Once a gossypiboma is suspected based on clinical presentation and radiologic findings, the first and foremost step is to inform the patient clearly regarding what has happened and how it can be rectified. Cooperation between the primary physician, radiologist and a surgeon can help streamline patient care and allow the patient take an informed decision. The treatment in all such cases is surgical removal of the retained foreign object [111]. Pathologic evaluation of the resected specimen is warranted to confirm the diagnosis and exclude other pathologies [112].

Prevention

Gossypiboma is a direct consequence of human error and extensive research has been conducted on the prevention of this iatrogenic disorder. Sponge-counting protocols [4] and use of radiopaque sponges [5] have been implemented across the globe in this regard. However, cases of gossypiboma still occur [6] and this has led to the development of several other strategies. Sponges with radiofrequency identification tags have been devised, which can be detected automatically by a machine, thereby removing the ‘human’ element in the process [113-115]. Bar-coding of surgical sponges has also been tried, which also shows promise for reducing the incidence of such errors [116]. Some preliminary decision-analytic models have even demonstrated the feasibility and cost-effectiveness of these measures [117]. However, these technologies are still in their incipient stages and their implementation across the globe will only be possible if they are able to stand the test of time.

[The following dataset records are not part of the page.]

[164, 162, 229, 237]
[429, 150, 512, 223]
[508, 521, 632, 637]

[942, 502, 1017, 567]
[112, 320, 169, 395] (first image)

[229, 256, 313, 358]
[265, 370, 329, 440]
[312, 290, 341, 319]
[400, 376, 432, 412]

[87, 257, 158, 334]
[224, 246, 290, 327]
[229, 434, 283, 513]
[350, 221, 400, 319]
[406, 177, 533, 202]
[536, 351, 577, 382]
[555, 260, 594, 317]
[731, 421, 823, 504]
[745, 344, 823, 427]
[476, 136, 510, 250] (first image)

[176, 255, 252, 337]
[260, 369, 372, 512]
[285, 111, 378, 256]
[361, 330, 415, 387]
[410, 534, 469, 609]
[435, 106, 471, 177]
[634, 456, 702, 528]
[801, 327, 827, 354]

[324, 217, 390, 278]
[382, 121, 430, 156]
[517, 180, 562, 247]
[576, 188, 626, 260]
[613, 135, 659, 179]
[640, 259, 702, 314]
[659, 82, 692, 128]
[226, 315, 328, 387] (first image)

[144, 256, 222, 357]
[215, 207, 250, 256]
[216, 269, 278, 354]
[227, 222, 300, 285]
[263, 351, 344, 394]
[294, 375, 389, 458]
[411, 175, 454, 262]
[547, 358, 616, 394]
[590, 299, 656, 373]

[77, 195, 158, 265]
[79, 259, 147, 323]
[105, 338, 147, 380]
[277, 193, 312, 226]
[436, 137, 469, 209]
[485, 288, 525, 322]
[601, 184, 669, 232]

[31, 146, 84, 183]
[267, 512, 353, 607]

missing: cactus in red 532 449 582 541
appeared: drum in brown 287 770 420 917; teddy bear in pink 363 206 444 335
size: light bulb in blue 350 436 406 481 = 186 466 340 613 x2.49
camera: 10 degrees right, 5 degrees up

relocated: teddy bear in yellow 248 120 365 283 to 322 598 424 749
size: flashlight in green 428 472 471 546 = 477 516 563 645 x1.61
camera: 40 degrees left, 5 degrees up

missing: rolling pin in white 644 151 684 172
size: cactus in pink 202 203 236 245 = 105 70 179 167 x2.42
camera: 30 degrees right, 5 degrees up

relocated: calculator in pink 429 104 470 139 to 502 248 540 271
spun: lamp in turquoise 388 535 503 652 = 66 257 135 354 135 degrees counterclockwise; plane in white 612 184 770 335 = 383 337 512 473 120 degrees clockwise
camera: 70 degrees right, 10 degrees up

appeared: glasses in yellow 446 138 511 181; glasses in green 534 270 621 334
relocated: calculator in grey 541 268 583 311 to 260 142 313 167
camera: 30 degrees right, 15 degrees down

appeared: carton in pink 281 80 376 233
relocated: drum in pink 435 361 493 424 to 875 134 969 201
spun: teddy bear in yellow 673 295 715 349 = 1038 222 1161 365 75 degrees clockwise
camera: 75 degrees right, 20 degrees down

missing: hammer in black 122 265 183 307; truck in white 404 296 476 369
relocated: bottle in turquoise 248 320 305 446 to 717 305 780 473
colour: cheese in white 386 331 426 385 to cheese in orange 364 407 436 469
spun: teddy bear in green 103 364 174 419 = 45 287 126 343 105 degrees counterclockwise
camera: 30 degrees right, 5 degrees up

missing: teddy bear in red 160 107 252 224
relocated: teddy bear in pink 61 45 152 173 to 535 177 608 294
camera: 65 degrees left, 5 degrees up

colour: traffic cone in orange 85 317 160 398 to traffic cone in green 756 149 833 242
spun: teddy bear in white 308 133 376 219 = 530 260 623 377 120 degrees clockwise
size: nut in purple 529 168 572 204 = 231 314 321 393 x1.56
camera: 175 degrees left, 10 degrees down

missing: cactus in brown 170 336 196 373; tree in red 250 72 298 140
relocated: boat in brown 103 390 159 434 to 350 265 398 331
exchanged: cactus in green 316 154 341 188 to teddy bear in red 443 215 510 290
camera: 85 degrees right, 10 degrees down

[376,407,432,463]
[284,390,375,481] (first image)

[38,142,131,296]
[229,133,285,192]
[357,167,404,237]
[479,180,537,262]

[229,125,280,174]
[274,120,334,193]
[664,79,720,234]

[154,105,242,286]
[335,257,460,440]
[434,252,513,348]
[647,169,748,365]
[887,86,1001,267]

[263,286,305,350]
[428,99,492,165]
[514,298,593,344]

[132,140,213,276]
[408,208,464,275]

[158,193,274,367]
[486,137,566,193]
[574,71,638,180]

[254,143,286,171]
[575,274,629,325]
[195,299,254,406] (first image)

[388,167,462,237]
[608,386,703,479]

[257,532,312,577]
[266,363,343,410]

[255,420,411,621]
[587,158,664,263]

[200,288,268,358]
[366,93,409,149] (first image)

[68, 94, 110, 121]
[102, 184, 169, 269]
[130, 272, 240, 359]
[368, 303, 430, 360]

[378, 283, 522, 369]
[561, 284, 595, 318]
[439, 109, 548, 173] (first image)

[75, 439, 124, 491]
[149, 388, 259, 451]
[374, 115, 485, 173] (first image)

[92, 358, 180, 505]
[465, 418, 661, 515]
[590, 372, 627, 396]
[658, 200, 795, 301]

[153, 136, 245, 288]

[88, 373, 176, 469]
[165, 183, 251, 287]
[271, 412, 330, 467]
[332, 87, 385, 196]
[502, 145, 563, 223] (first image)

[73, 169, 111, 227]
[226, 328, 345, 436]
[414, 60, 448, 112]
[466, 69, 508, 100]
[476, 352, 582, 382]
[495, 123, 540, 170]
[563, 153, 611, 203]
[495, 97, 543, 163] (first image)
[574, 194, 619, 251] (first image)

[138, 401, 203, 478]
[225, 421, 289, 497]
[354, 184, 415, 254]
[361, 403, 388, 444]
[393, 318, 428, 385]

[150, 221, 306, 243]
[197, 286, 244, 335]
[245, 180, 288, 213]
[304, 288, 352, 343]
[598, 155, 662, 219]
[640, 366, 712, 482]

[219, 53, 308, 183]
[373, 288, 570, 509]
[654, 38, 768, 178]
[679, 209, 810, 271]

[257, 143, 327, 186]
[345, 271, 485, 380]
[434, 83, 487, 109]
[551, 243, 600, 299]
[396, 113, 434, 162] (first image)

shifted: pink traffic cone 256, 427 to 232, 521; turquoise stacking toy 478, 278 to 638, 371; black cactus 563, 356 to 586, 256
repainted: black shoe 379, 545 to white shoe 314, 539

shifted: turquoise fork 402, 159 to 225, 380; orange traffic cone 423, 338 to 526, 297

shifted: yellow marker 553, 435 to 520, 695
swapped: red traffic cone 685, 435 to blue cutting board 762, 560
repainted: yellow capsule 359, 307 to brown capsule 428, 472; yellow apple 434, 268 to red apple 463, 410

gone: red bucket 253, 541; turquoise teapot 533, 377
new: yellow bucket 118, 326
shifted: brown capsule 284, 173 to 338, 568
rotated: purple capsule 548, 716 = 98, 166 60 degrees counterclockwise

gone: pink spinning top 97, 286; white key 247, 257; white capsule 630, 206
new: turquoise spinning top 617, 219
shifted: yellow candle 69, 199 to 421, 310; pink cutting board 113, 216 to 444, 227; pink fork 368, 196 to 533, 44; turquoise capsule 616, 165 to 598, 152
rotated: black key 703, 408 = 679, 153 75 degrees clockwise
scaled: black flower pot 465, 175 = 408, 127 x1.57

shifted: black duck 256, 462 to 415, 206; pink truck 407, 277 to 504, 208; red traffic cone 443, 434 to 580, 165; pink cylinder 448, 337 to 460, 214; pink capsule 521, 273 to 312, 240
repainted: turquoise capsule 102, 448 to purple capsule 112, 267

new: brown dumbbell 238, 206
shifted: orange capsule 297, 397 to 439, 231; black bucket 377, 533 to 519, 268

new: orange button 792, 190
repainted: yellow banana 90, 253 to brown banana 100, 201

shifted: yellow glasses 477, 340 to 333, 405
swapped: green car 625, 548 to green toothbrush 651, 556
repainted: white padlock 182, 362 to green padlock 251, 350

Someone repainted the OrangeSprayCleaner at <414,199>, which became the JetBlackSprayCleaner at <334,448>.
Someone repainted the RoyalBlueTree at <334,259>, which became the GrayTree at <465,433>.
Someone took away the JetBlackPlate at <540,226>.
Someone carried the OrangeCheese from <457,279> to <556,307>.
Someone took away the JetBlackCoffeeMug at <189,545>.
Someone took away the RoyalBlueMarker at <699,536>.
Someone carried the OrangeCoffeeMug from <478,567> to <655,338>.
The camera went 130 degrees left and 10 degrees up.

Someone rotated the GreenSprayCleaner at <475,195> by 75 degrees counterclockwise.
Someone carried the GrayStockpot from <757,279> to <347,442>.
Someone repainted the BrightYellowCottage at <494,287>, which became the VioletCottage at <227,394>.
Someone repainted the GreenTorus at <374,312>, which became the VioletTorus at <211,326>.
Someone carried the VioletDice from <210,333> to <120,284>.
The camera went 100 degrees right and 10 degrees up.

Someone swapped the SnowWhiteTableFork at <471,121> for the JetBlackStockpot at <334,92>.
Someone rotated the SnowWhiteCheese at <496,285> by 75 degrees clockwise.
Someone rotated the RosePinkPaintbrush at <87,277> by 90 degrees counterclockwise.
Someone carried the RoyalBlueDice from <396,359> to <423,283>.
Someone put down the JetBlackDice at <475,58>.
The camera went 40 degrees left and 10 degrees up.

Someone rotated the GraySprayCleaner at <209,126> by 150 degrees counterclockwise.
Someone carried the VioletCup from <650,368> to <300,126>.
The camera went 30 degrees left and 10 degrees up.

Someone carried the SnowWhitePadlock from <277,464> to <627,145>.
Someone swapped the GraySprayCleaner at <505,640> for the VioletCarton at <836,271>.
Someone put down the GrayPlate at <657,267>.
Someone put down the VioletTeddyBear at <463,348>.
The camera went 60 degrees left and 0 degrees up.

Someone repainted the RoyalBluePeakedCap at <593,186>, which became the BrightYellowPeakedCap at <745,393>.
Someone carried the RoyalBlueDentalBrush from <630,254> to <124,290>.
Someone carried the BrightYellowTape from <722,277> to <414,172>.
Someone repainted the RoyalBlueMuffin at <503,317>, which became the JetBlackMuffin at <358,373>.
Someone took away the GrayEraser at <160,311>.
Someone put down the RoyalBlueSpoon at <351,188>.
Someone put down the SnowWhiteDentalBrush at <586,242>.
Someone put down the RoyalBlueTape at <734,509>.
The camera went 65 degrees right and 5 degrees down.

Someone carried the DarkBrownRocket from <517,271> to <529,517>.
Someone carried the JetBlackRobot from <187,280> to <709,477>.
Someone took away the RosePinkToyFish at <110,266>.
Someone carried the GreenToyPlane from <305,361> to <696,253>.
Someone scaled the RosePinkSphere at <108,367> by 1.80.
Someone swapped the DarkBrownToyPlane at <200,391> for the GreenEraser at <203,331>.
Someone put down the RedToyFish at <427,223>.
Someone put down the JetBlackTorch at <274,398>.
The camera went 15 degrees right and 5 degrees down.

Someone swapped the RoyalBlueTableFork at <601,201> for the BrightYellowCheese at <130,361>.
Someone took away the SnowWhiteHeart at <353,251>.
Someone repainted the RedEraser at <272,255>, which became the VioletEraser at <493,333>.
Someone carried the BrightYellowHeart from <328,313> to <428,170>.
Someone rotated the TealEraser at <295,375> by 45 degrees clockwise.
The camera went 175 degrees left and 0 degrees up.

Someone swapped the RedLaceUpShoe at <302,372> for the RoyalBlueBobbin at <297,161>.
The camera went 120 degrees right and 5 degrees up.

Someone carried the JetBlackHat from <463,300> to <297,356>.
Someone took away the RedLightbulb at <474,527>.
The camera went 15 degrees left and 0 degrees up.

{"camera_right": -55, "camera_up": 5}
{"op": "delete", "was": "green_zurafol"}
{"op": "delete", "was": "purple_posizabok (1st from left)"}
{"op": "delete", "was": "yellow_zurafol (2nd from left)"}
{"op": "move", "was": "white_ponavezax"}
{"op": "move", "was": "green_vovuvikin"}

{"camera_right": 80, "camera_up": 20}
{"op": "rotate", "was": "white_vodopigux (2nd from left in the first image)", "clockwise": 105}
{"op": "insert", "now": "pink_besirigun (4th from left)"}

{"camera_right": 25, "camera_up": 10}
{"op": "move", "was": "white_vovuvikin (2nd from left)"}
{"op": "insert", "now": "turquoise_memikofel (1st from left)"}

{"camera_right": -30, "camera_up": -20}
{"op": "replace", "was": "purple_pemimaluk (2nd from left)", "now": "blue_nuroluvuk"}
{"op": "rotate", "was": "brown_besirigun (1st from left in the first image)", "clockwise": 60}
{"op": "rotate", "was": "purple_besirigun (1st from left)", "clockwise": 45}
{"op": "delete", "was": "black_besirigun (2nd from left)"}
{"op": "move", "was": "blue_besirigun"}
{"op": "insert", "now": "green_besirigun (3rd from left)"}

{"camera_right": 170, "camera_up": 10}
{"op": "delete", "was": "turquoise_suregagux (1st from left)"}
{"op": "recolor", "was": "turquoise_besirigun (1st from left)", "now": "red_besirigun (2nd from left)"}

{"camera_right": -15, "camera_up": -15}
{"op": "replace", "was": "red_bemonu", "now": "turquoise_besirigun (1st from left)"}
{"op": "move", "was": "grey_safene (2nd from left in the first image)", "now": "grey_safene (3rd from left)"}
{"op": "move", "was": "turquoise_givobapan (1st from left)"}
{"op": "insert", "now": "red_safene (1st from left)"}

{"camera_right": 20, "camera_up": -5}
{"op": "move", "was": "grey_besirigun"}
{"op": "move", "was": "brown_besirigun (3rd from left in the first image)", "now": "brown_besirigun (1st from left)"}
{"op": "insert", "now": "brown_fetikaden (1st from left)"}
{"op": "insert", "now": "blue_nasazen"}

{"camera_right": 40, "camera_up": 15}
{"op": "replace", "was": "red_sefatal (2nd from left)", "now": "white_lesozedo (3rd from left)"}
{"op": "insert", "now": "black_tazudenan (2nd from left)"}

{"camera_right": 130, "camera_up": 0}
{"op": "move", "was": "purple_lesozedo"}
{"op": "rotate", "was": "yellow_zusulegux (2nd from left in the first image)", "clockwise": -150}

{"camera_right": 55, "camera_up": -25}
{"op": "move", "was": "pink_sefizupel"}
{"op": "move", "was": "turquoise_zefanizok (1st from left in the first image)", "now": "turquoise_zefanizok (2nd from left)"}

As of now, sponge counting is often mentioned as the “gold standard” for prevention of gossypiboma.

Conclusion

Gossypiboma is an infrequent but devastating consequence of a human error. Prevention of such untoward incidents is far better than cure and can be achieved by strictly adhering to sponge-counting protocols and improving communication amongst nurses, technicians and surgeons. At the same time, awareness among all general physicians, surgeons and radiologists regarding this important clinical entity is vital to vouchsafe patient safety and prevent unnecessary morbidity.